It was a landmark story that set off a firestorm in this country. Thousands of women, empowered by a movement that came to be known as #MeToo, broke their silence to tell their own horrifying stories of being assaulted and harassed.

The New York Times and subsequent New Yorker stories were just the beginning. Sadly, we became acutely aware of just how badly women have been treated by men on a daily basis. While not all women have been subjected to the obscene behavior that Weinstein, Matt Lauer, Louis CK and others have been accused of, most women have suffered some kind of harassment, whether it's in the form of inappropriate comments, uncomfortable touches, uninvited advances or constant ogling.

This country and its treatment of women are starting to change for the better. Yet there's still such a long way to go.

And sports can be a part of that change.

How?

Get rid of cheerleaders.

I'm mainly talking about the NFL, although NBA dance teams and the "ring girls" in boxing fit in the same category.

There are 32 NFL teams and 26 of them have cheerleaders, including the Tampa Bay Bucs.

And, let's be honest, they are not there to cheer on the teams. NFL games have 50,000 fans who don't need encouragement in that area.

Cheering? Be serious. In a massive, loud stadium, you can't even hear cheerleaders.

But you sure can see them.

While men are on the field being paid millions of dollars to play a game, these women are required to wear skimpy outfits, stand on the sidelines and be stared at — all while being paid peanuts.

At best, this idea is creepy. At worst, it feeds a long-held attitude that women are meant to be treated as sex objects.

We are telling men and the little boys that women are there specifically to be objectified. We are telling women and little girls that there's nothing wrong with being objectified.

This whole idea is actually disgusting when you think about it.
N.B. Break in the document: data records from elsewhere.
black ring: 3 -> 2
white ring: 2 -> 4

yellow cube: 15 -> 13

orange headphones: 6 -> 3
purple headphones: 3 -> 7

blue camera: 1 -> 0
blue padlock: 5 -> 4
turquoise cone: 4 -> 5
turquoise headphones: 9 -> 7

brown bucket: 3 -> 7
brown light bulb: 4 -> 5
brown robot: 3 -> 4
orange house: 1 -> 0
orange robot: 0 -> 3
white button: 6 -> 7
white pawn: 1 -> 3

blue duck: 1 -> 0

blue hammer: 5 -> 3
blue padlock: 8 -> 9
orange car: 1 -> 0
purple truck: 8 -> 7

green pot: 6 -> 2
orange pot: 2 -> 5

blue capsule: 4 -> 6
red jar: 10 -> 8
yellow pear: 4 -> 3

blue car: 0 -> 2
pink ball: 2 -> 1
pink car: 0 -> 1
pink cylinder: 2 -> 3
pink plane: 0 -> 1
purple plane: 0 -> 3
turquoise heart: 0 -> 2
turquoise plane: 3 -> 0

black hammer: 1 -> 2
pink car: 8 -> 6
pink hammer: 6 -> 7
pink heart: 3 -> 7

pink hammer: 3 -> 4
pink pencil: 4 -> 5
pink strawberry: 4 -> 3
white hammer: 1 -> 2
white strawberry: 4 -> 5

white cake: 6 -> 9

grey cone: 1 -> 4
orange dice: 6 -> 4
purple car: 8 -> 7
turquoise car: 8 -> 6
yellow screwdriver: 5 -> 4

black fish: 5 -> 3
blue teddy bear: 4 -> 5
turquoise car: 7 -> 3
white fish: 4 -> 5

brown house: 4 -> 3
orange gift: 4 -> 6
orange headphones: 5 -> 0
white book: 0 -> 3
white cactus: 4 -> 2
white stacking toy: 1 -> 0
Ever watch that reality show, Making the Team, on CMT about the Dallas Cowboys cheerleaders? The times I've seen it, some cheerleading candidate is being criticized for being, in the ridiculous estimation of those who run the squad, a couple of pounds overweight or not looking tone enough.

It's not about their spirit. It's about their looks. It's not about their personalities. It's about their body-fat percentage.

What kind of message is this sending, particularly little girls?

Some NFL teams are starting to add men to the cheerleading squads, but that is nothing more than a pitifully transparent attempt to deflect criticism of having sexy cheerleaders while still being about having sexy cheerleaders.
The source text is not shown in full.